Great video as always , you are inspire people.
Only you guys can make fat look good and tasty. I never ate lardo before but now I will have to try it.
I’m going to try this my friend
That sounds very interesting. Lard o butter....I look forward to that
I shouldn't be watching this as we are finishing off moving this weekend but I could t resist... another great video
It's not much but you have another patron now!
Lardo and struberys amassing
Hey nice! 2 patrons now! Wooohooo. Always have wanted to try lardo, but I'm kind of a chicken to make it.
👌🏼👌🏼👌🏼
Toast some rye bread and spread some butter on it. Put the salo or lardo on top. The butter and fat go incredible together.
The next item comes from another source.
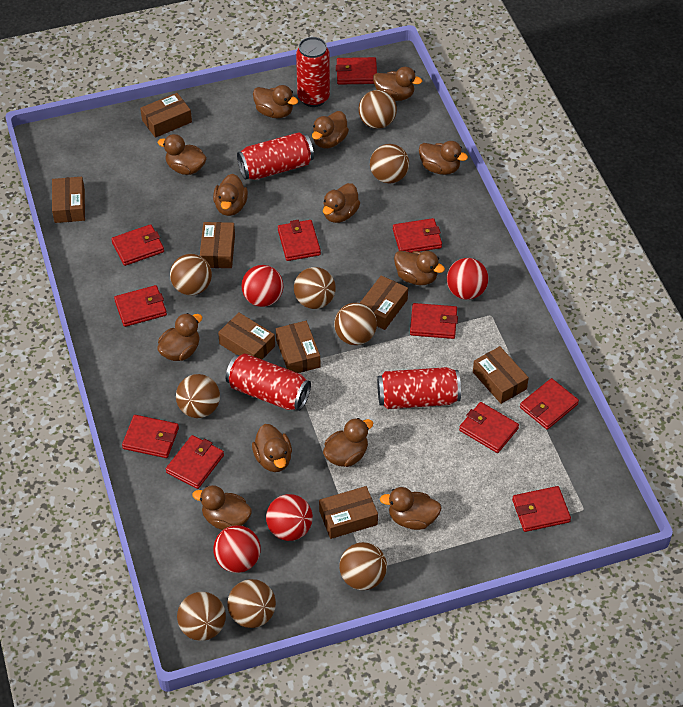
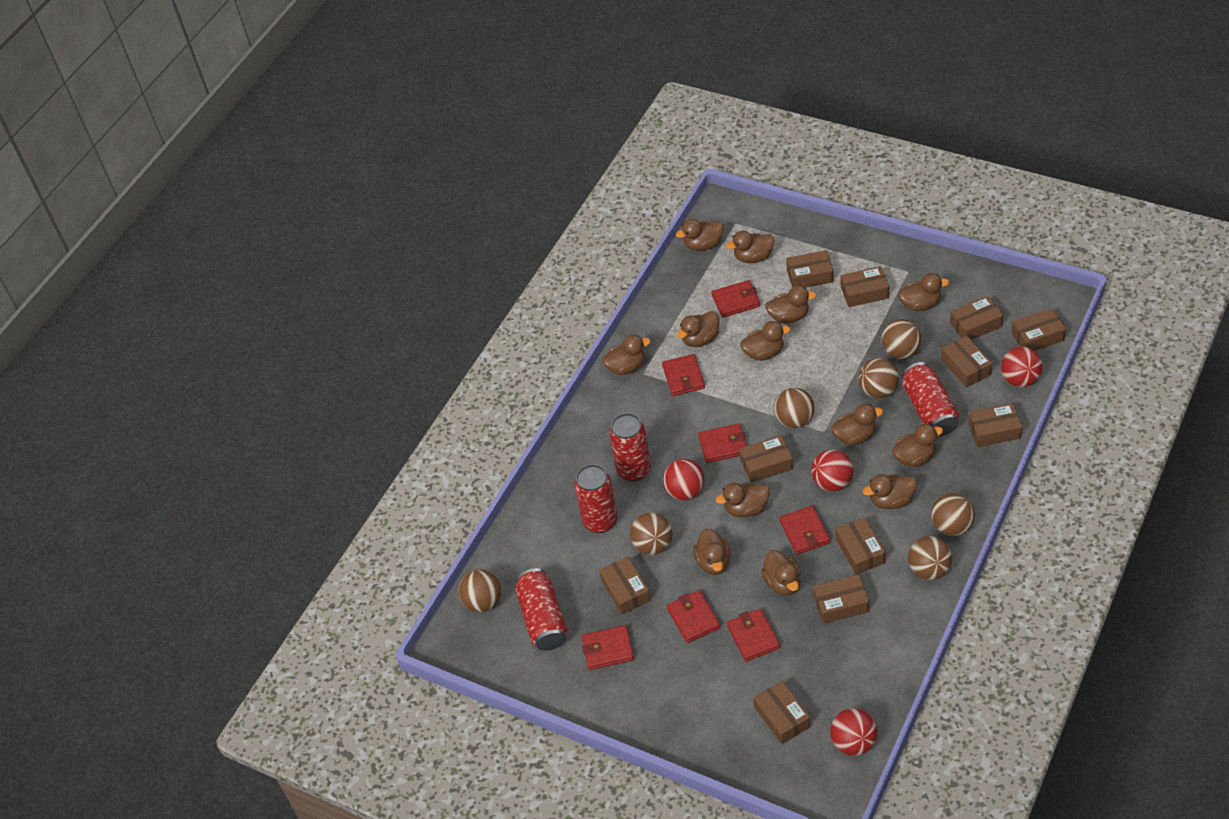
brown ball: 9 -> 7
brown box: 8 -> 11
red wallet: 11 -> 7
If to take that fresh lardo as you show and apply solt, pepper, spicies and grinded garlic all around the whole piece, then keep that piece for 2 days at the room temperature and after in the fridge for 10 days - you get the Slavic product called "salo". Sliced thin and eaten with rye bread - very famous staff with cold vodka))) the rest we keep in freezer. As need - take out, cut and eat with bread or fry with eggs. And no need to wait for 6 months, cause life is so short)))))))
I like your channel a lot. You always give plenty of details and tips. Can I reciprocate?
Can you use this like bacon and fry it up, or wrap it around chicken and bake it? Also you said not to let light hit the fat. If you hang it in your fridge do you need to worry about light exposure during the drying time? Had you tried Italian lardo before? And if you had, how did it compare to what you produced? Great reactions by the way.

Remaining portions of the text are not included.